A DFLer who called out her "white male colleagues" for playing cards during a recent House debate inadvertently pulled back the veil on the chamber's "retiring room," the lounge just off the House floor.
Rep. Melissa Hortman, DFL-Brooklyn Park, admonished her card-playing colleagues for not paying attention while female House members of color spoke on the floor. Some GOP House members on Friday plan to formally rebuke her for framing her remarks along race and gender.
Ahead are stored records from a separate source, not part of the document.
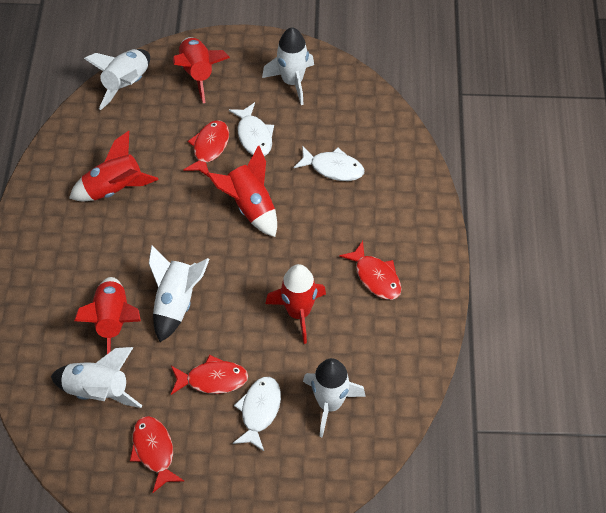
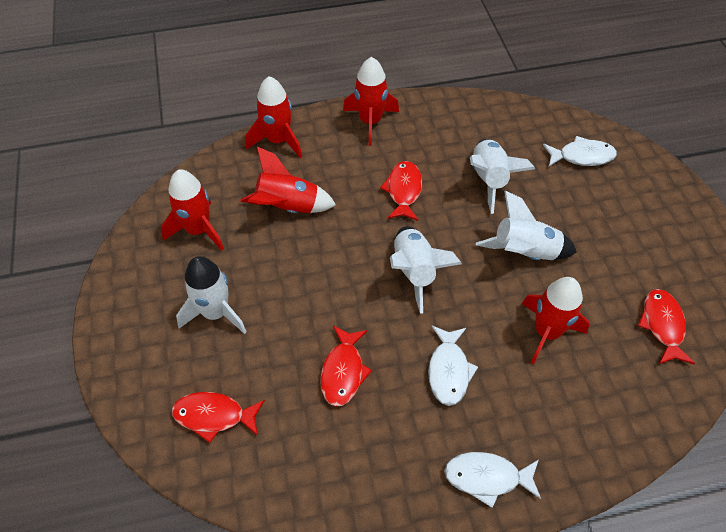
white rocket: 5 -> 4

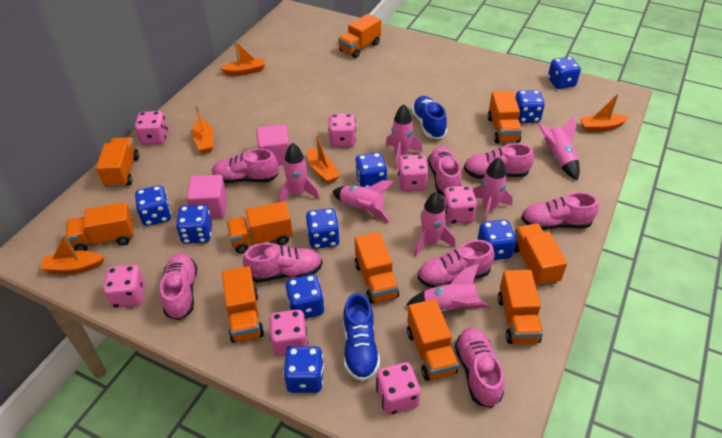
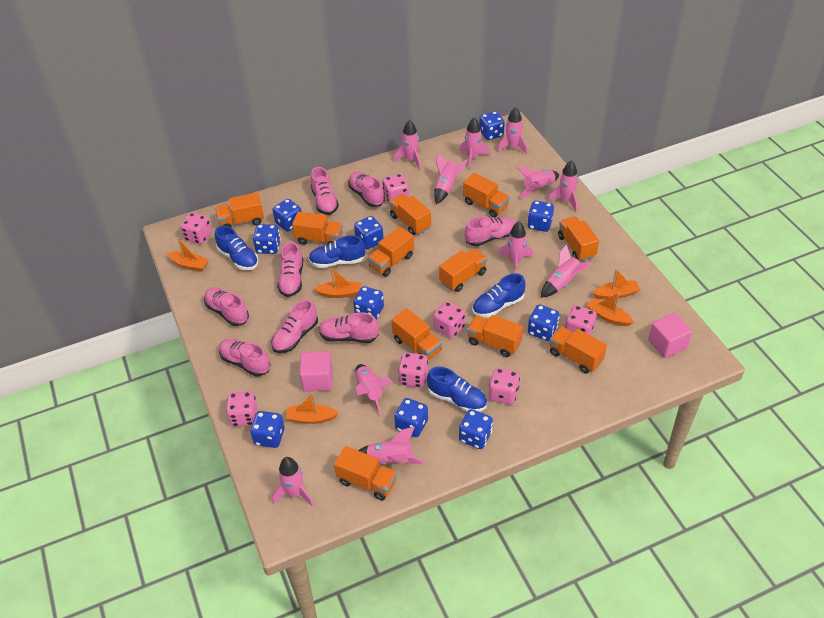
blue dice: 9 -> 10
blue shoe: 2 -> 4
orange truck: 10 -> 11
pink rocket: 7 -> 11

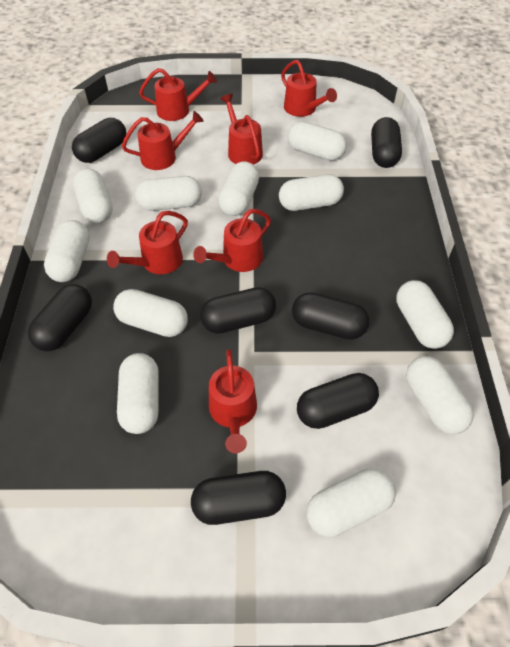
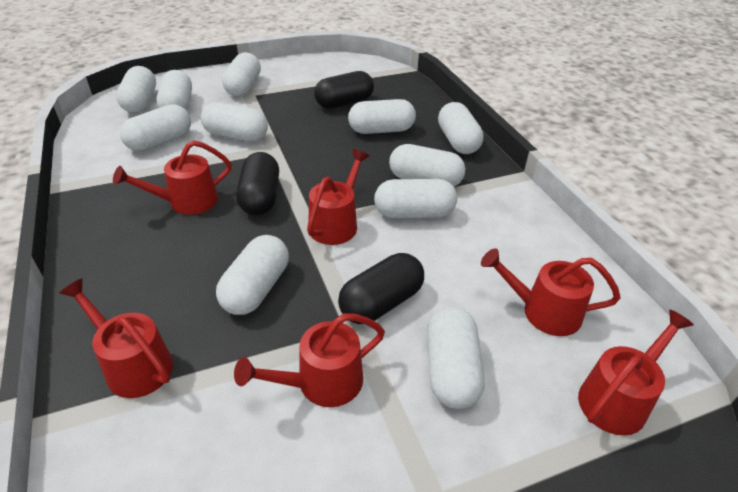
black capsule: 7 -> 3
red watering can: 7 -> 6

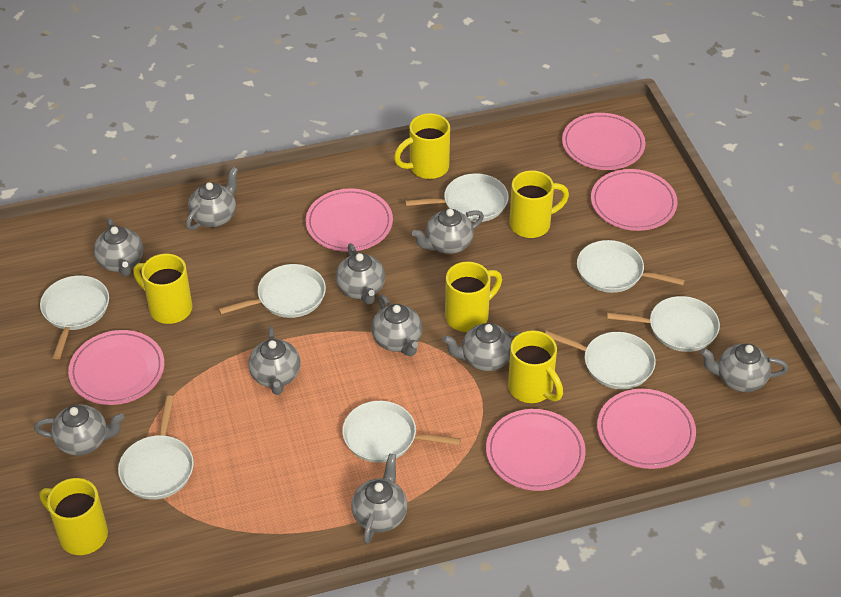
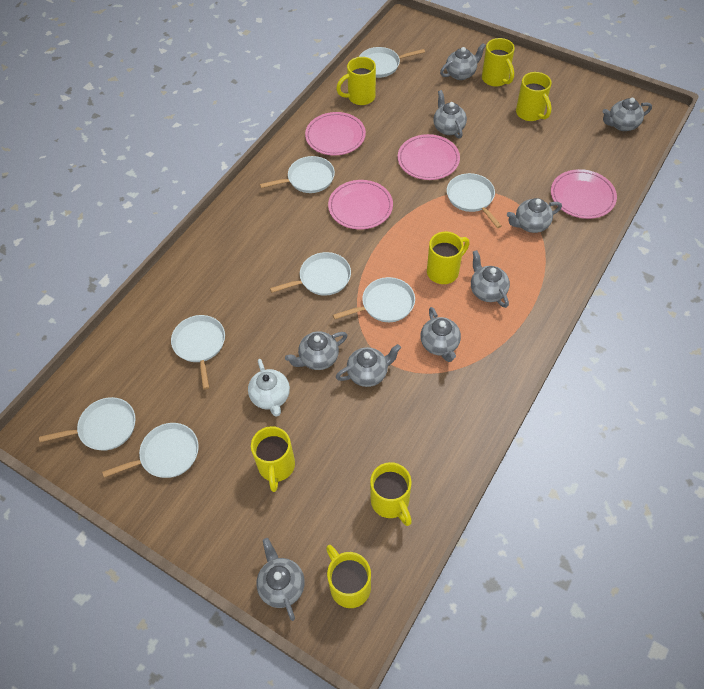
grey teapot: 10 -> 9
pink plate: 6 -> 4
white teapot: 0 -> 1
yellow mug: 6 -> 7

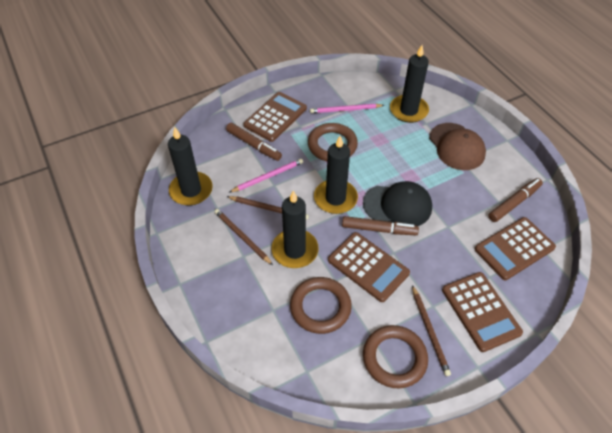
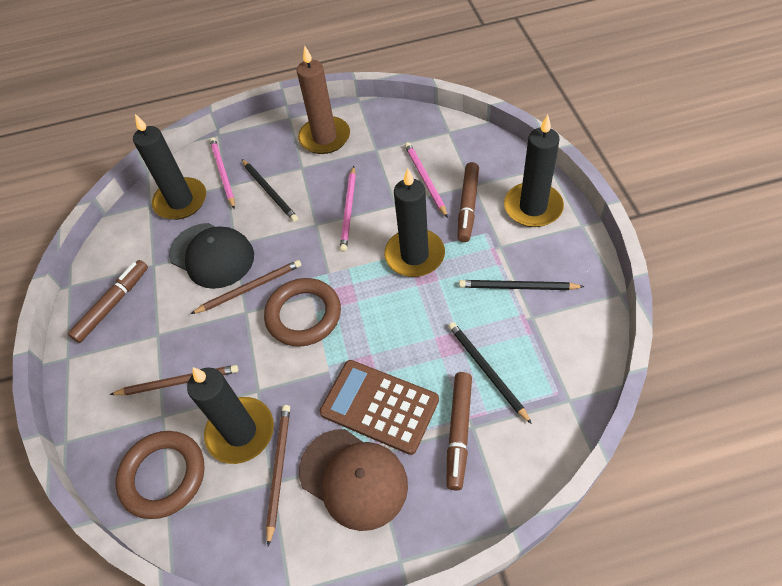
black pencil: 0 -> 3
brown calculator: 4 -> 1
brown candle: 0 -> 1
brown ring: 3 -> 2
pink pencil: 2 -> 3

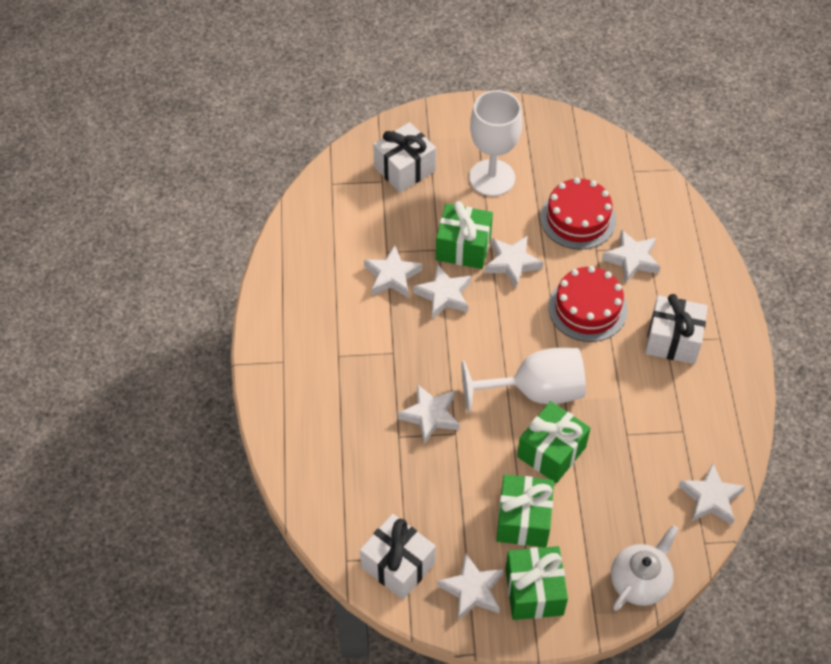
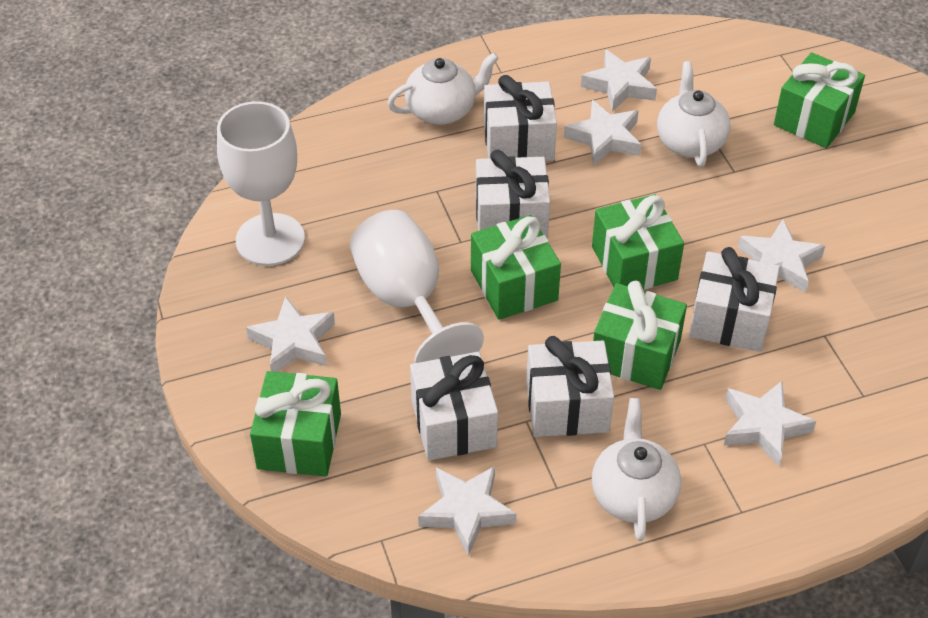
green gift: 4 -> 5
red cake: 2 -> 0
white gift: 3 -> 5
white star: 7 -> 6
white teapot: 1 -> 3

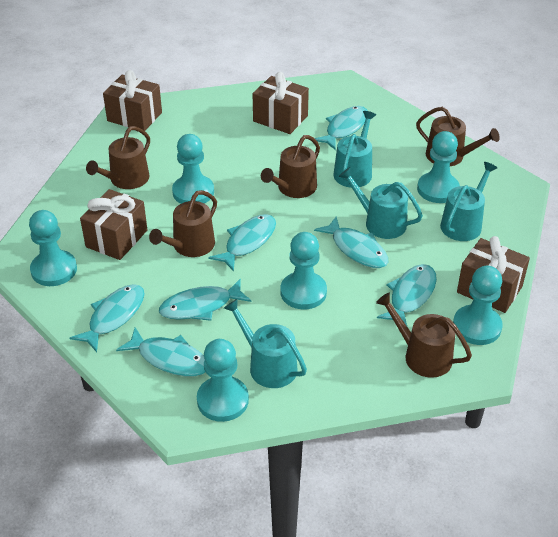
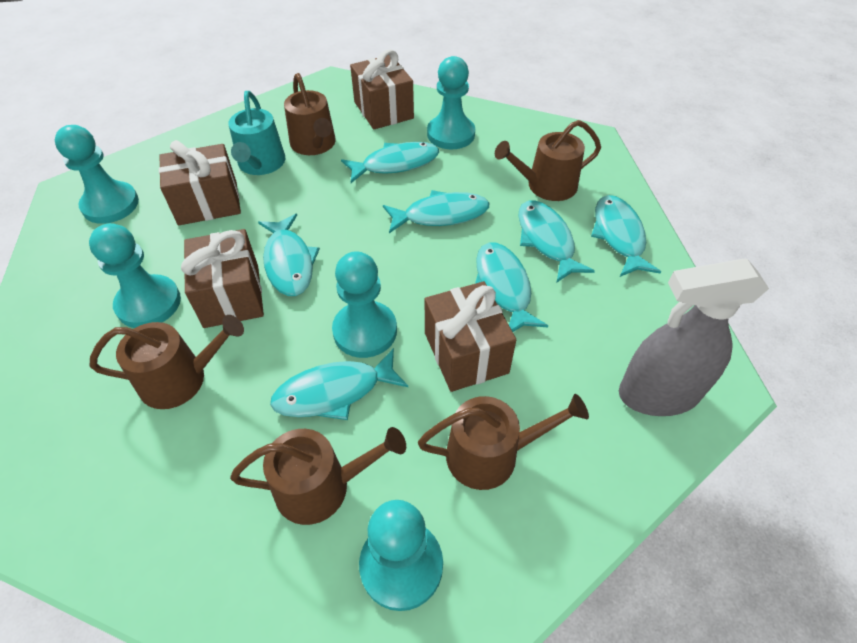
grey spray bottle: 0 -> 1
turquoise pawn: 6 -> 5
turquoise watering can: 4 -> 1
Rep. Greg Davids, R-Preston, was incensed enough to say out loud, "what happens in the retiring room is nobody's business." Rep. Mary Franson, R-Alexandria, lamented that a long-standing custom — what happens in the retiring room, stays in the retiring room — had ended. "Now that room feels unfriendly and toxic. Sad," she tweeted.
So, what is this place shrouded in mystery and intrigue, and why does even speaking of it trigger hard feelings among lawmakers?
Members see it as a "place of respite," former House GOP Speaker Steve Sviggum told MPR News Thursday. "It's an appropriate place for members that have a place to go where they're not necessarily being addressed by or hounded by lobbyists or others during the floor debate."
Legislators can make phone calls and eat, which is not allowed in the chamber, he said. During long debates, "you don't necessarily expect a member of the House to sit in his or her chair for 10, 12, 14 hours," he added. "You can hear what's going on" in the chamber "if you're very, very attentive," he said. "It would not be the place to hear and see what's happening on the floor."
Sviggum, a former lawmaker from Kenyon who served as speaker from 1999 to 2007, described the retiring room as dark paneled with benches and tables and a fireplace that's never used. There's access to a small balcony out back, and to rest rooms.
The room has red-patterned carpet and floral scenes above an oak-paneled wall. An antique leather couch sits between French doors leading to a balcony. On the fireplace is a Sir Francis Bacon quote, "Measure not dispatch by the times of sitting, but by the advancement of business." Above it is a line from Scottish writer George Campbell: "Free and fair discussion will ever be found the firmest friend of truth."
Entry is restricted to lawmakers only an hour before a House session starts and for an hour after one finishes, he added. Otherwise, members can bring in friends and guests. (The Senate has a similar retiring room but it's restricted to members only.)
While playing cards is not a regular scene in the House lounge, Sviggum said the room does serve as a place where members can meet and talk informally on legislative strategy.
Sviggum didn't speak directly to the Hortman's remarks. But it's clear the controversy hasn't ebbed.
House Majority Leader Joyce Peppin, R-Rogers, said a "protest and dissent" letter would be added to the House journal.
"If you listen to her comments she talked about white males. We just think it's inappropriate to single out a group and a gender of people on the House floor," Peppin said. "It's just not what we do in the House. It's not our custom and usage. It does not set a positive tone and members are very angry by it."
Peppin added, "There's a lot of hard feelings about it, about the incident that took place."
Hortman said she was getting "overwhelming support" from inside the DFL caucus and believes she was raising needed concern for the lack of attention colleagues were paying to dissenting viewpoints.
On Thursday, though, she said she worried her comment further soured the tone in a chamber where cross-party relationships matter.
"I have some work to do because the way in which I tried to get my colleagues to listen to some of my other colleagues have in some ways made the gulf deeper," Hortman said.
She said she had approached some of the fellow lawmakers who said they were offended, but joked, "it's probably too soon to invite you to my house for a game of Texas Hold'em."